Bankruptcy bill could be approved by Senate before June elections

By S. Adam Cardais
Staff Writer, The Prague Post
February 15th, 2006 issue

A bill that promises to modernize Czech bankruptcy legislation has overwhelmingly passed in the Chamber of Deputies, signaling broad political support for the often contentious reform measure as it heads to the Senate.

The lower house of Parliament voted 175–0 in favor of the bill Feb. 8, thanks largely to support from the country's two most powerful political parties: the leading Social Democrats (ČSSD) and the opposition Civic Democrats (ODS).

The measure was set to go to the Senate Feb. 15. Experts say it should also have support there from both parties.

"It looks like it's going to be passed in the Senate because there's an accord between the opposition and the government," says Jan Mráček, a legal analysts at europlatform, which monitors political and economic developments in the Czech Republic. "The crucial point is that the Chamber of Deputies passed the bill.
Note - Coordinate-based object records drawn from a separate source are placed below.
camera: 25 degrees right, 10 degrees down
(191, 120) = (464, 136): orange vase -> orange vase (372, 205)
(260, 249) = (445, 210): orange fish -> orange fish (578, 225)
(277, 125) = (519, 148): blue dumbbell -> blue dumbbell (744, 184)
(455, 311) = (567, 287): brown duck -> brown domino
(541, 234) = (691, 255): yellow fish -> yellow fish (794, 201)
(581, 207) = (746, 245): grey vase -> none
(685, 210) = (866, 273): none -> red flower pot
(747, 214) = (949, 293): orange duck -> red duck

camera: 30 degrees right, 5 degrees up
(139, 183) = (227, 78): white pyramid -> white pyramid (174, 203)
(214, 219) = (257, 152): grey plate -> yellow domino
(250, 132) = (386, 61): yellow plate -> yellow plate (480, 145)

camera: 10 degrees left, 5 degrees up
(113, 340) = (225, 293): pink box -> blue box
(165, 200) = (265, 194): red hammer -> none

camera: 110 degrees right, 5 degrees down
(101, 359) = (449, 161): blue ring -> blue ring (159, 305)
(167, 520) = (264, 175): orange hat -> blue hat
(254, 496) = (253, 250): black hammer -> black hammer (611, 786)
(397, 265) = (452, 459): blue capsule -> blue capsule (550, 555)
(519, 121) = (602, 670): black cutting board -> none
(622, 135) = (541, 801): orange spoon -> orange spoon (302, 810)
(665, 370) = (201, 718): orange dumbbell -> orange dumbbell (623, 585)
I don't see many more obstacles."

Politicians, business and legal experts say the measure would improve Czech insolvency legislation and make the country more attractive to investors by giving creditors, not judges, the majority of power in bankruptcy proceedings.

The bill would allow, for example, secured creditors (usually banks) to recoup up to 100 percent of their investment in insolvent companies instead of 70 percent, the amount set by the current legislation.

Business organizations have long criticized the current law for putting too much control in the hands of the judiciary, which insolvency experts say leads to excessively lengthy and costly bankruptcy proceedings that often end in liquidation and discourage investment.

The new reform bill is the result of a compromise agreement between the ČSSD-led Cabinet and the ODS. Last year, Martin Jahn, then-deputy prime minister for the economy, and the ODS submitted two individual bills, both based on the principle of strengthening creditors' rights, to the Cabinet.

It was widely believed the bills would be merged in Parliament. And on Jan. 20, Jiří Havel, the former adviser to Prime Minister Jiří Paroubek who took over Jahn's post in January, announced exactly that.

The agreement is arguably one of the most significant developments in Czech bankruptcy reform, which began more than five years ago and has been an ongoing battle between political and economic factions.

Many reform proposals have failed over the years, and even the current measure had to struggle through endless negotiations in the Cabinet last year and confrontation with the ODS this year.

Often, the process seemed destined for deadlock, but now, Mráček says, the measure has the support to pass in the Senate before general elections in June. If President Václav Klaus signs the bill into law, it could go into effect as early as July 1, 2007.